# Smugmug Advice



## indeedies (Dec 15, 2009)

I have two days left of the trial version and so far I'm not too impressed.  If you have a Smugmug would you please post your site?  Mine is pretty boring looking and I'm hoping it's just because I don't know how to organzie it to my liking.  Hopefully someone has something that looks more than a page with a few pictures on it .

Anyways, here's mine:
www.forevereverphotography.com

Thanks for the help everyone.


----------



## HikinMike (Dec 15, 2009)

Sure, if you click on my signature and find the 'Gymnastic' gallery you can see my Smugmug portion of my website. Unfortunately the gallery itself is password protected. I can tell you that you can totally customize your site. I bet you can't tell the difference between my Smugmug site and my "regular" website.


----------



## indeedies (Dec 15, 2009)

Thanks Mike.  Is that entire site Smugmug or just the gymnastics gallery?  I'm looking for something kind of like that.  I just can't figure out how to manipulate my sight away from what it is.  I thought I was stuck with the layout I have now.


----------



## Goontz (Dec 15, 2009)

Well what aren't you impressed about? It sounds like your complaints are having to do more with how you've set it up or not adding enough pictures on it more so than any problem with smugmug itself. For example, you can also add things like slide shows, featured photos, communities, etc on your page rather than just your bio. 

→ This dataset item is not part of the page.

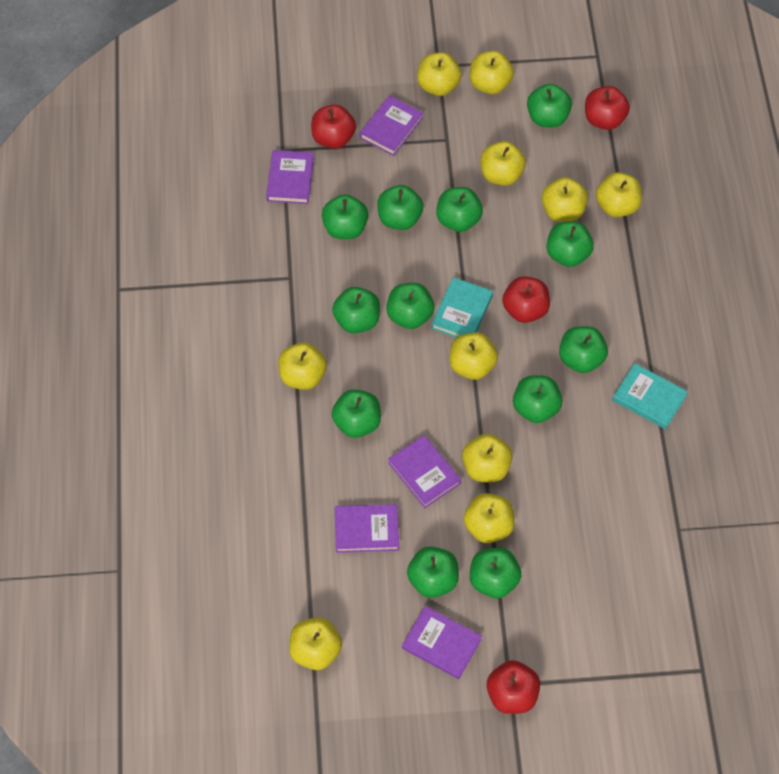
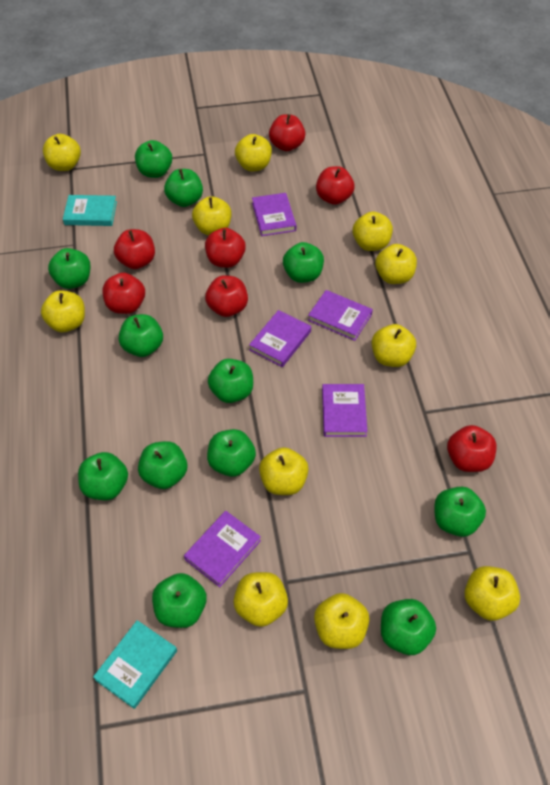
red apple: 4 -> 7
yellow apple: 10 -> 11

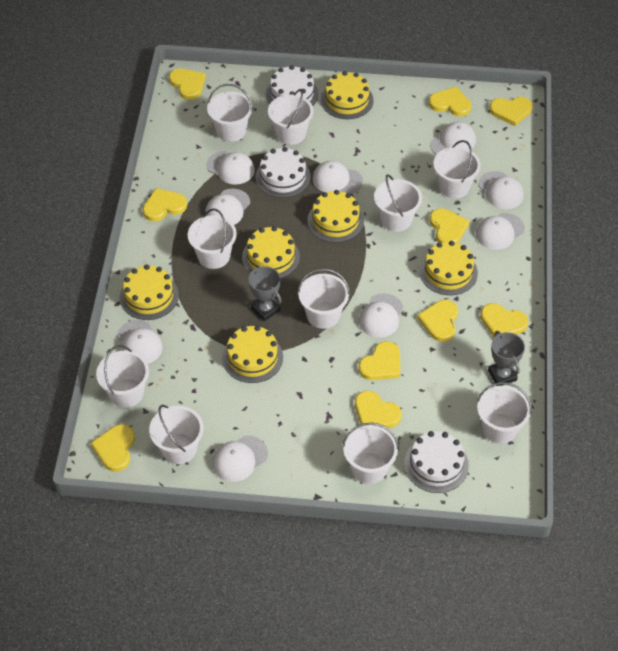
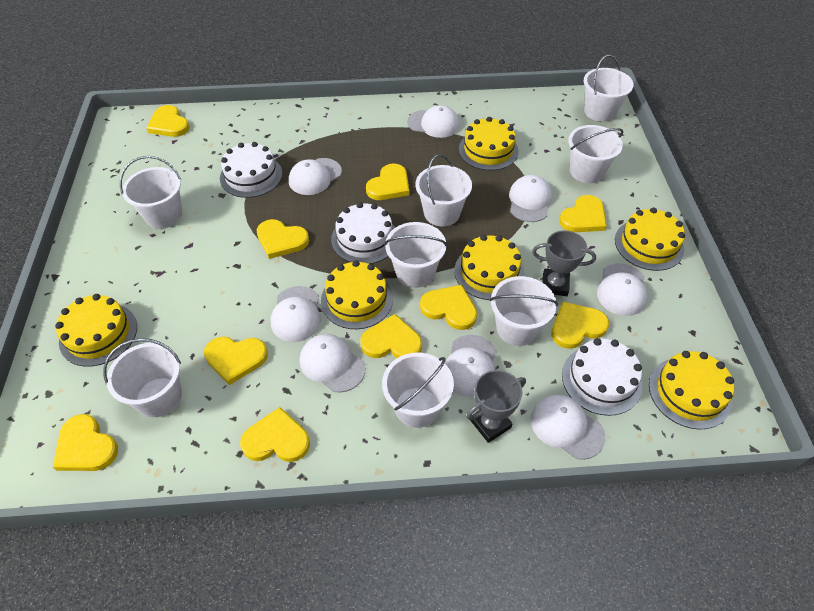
white bucket: 10 -> 8
white cap: 9 -> 8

Having your own domain, complete with flash and what not might look a lot better to you and be more customizable, but there's also a lot more to it than something as easy as smugmug. I guess that's a personal decision.


----------



## indeedies (Dec 15, 2009)

I guess it does sound like I'm complaining.  I'm really not though.  More upset at myself for not figuring out how to use this darn thing.  I grew up with myspace so this should be no problem lol.  I'm just looking to see what kind of things can be done with Smugmug is all.


----------



## HikinMike (Dec 15, 2009)

indeedies said:


> Thanks Mike.  Is that entire site Smugmug or just the gymnastics gallery?  I'm looking for something kind of like that.  I just can't figure out how to manipulate my sight away from what it is.  I thought I was stuck with the layout I have now.



Only my Gymnastic stuff is run through Smugmug. I had to customize my Smugmug home page to look exactly like my 'regular' home page website.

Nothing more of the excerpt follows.